Este pão doce é típico dos dias de festa e estava presente em todas as mesas: de conventos a casas abastadas ou humildes. Originário do Convento de Sant’Ana, o bolo seco duplamente fermentado expandiu-se para além dos muros do Convento, graças às “vendedeiras de Arrufadas”, que apregoavam o bolo nas ruas da Baixa e na Estação Velha. Pode encontrar arrufada, entre outros locais, na Pastelaria Penta (Rua da Sofia) e na Pastelaria Briosa, cuja arrufada venceu a medalha “Melhor dos Melhores” no Concurso Nacional da Doçaria Conventual Portuguesa, em 2014.

arrufadas de Coimbra

Para além dos doces acima, típicos da cidade, há ainda outros provenientes de conventos um pouco mais distantes, mas que pertencem ao distrito de Coimbra. Encontra-os facilmente.

Pastéis de Tentúgal

Inicialmente conhecidos como “Palitos Folhados”, terão sido criados por uma freira carmelita no século XVI, para oferecer às crianças da aldeia, por altura do Natal. O pastel de ingredientes “pobres” – cujo recheio de ovos é envolvido por um folhado finíssimo e estaladiço – tornou-se o maior símbolo de Tentúgal.

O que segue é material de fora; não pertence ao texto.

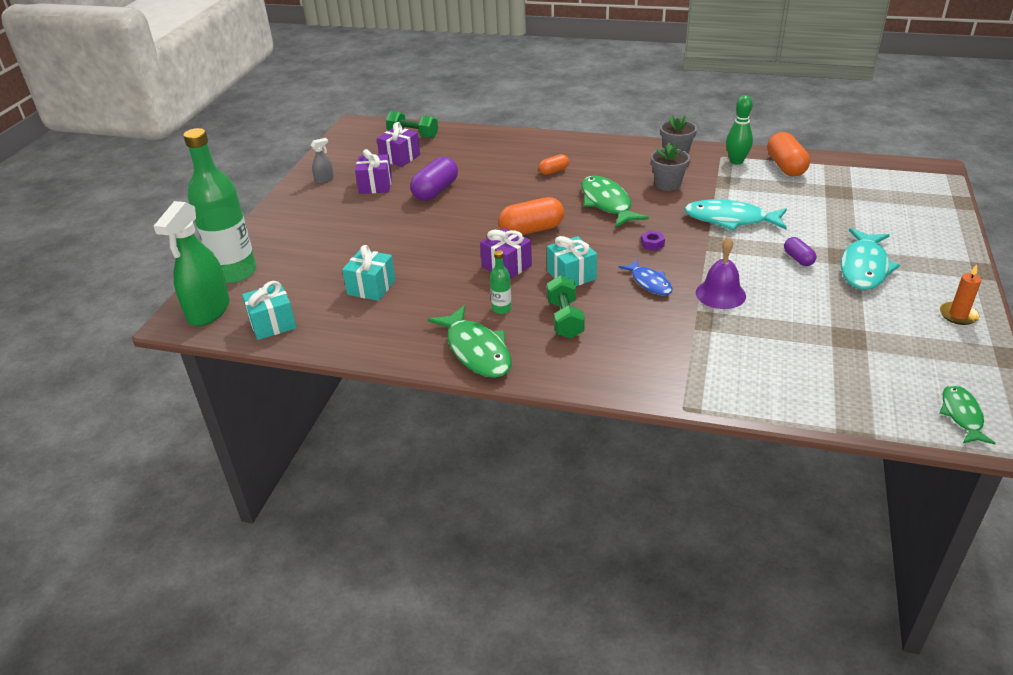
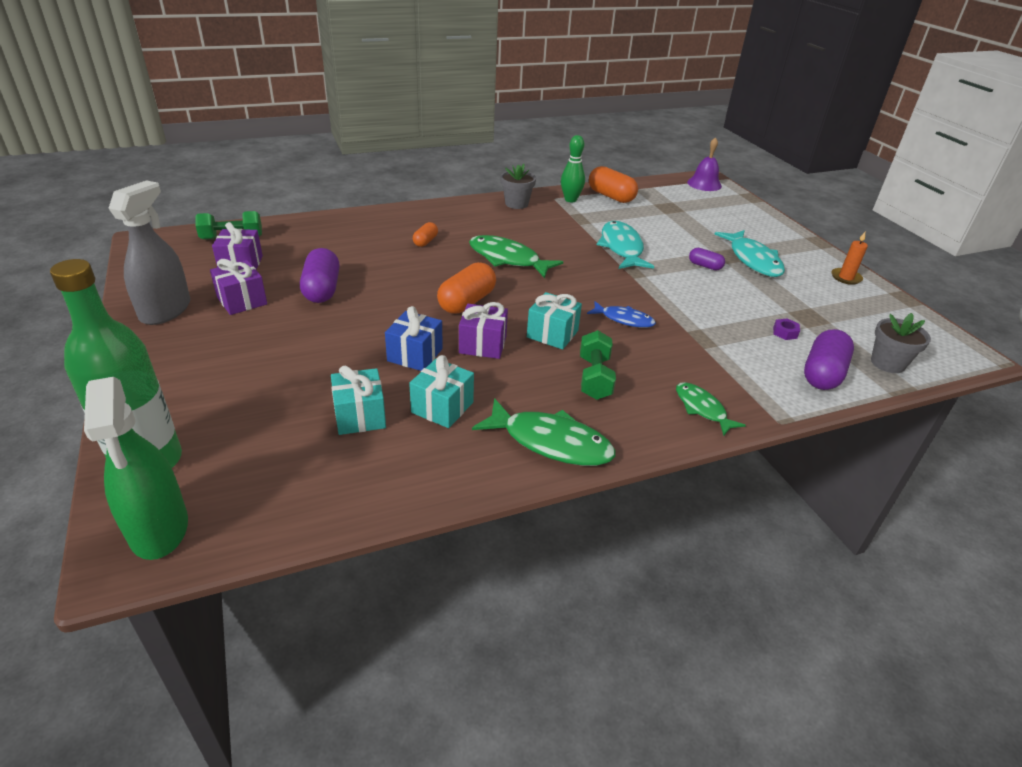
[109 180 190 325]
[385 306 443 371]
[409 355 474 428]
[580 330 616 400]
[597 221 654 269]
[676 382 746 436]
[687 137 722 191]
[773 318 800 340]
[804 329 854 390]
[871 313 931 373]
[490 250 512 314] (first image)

Após o encerramento do Convento de N. Senhora do Carmo, no século XIX, os pastéis passaram a ser vendidos na única hospedaria entre Coimbra e a Figueira da Foz. Vários poetas, professores e estudantes da Universidade de Coimbra (incluindo António Nobre) contribuíram para a sua fama, porque os levavam para as suas terras, quando terminavam os estudos. Pode comer pastéis de Tentúgal em vários locais do país, em Coimbra, encontra-os na Briosa e em muitos outros lugares.

Nevadas de Penacova

Gosto muito mais do nome anterior destes queques criados no mosteiro de Lorvão (e depois levados para Penacova por uma criada das freiras): “Palermos Cobertos”. A cobertura rígida de açúcar esconde uma massa fofa e a surpresa do recheio de ovos cremoso no interior. Comprei nevadas na pastelaria Briosa, mas achei-as demasiado doces. E olhem que para eu dizer isto…

doces conventuais de Coimbra

Pastéis de Lorvão

Uma das famosas criações do Mosteiro de Santa Maria do Lorvão, os pastéis contêm amêndoa e canela. Para além destes pastéis húmidos, tipo queijada, o receituário das monjas laurbanenses inclui doces de colher e bolos ricos, como beijinhos de freira, bolo podre de Lorvão, cavacas de Lorvão e bolo das Infantas.

Os afamados pastéis do Lorvão conquistaram-me completamente (os meus preferidos, entre todos os doces que comi em Coimbra), tal como o tinham feito ao General Wellington, durante a sua estadia no mosteiro por altura das Invasões Francesas. Comprei-os na pastelaria Briosa, em Coimbra.

Estes são apenas alguns dos doces conventuais da região de Coimbra que conheci durante a minha visita à cidade. Mas este post não pretende ser um tratado gastronómico ou sequer uma lista exaustiva. Há por lá muito mais para provar, de versões de barrigas de freira a cavacas (que em Coimbra são altas, como que a pedirem fruta ou gelado), passando pelas escarpiadas de Condeixa e pelas queijadas de Pereira.

Vocês já provaram algumas destas iguarias?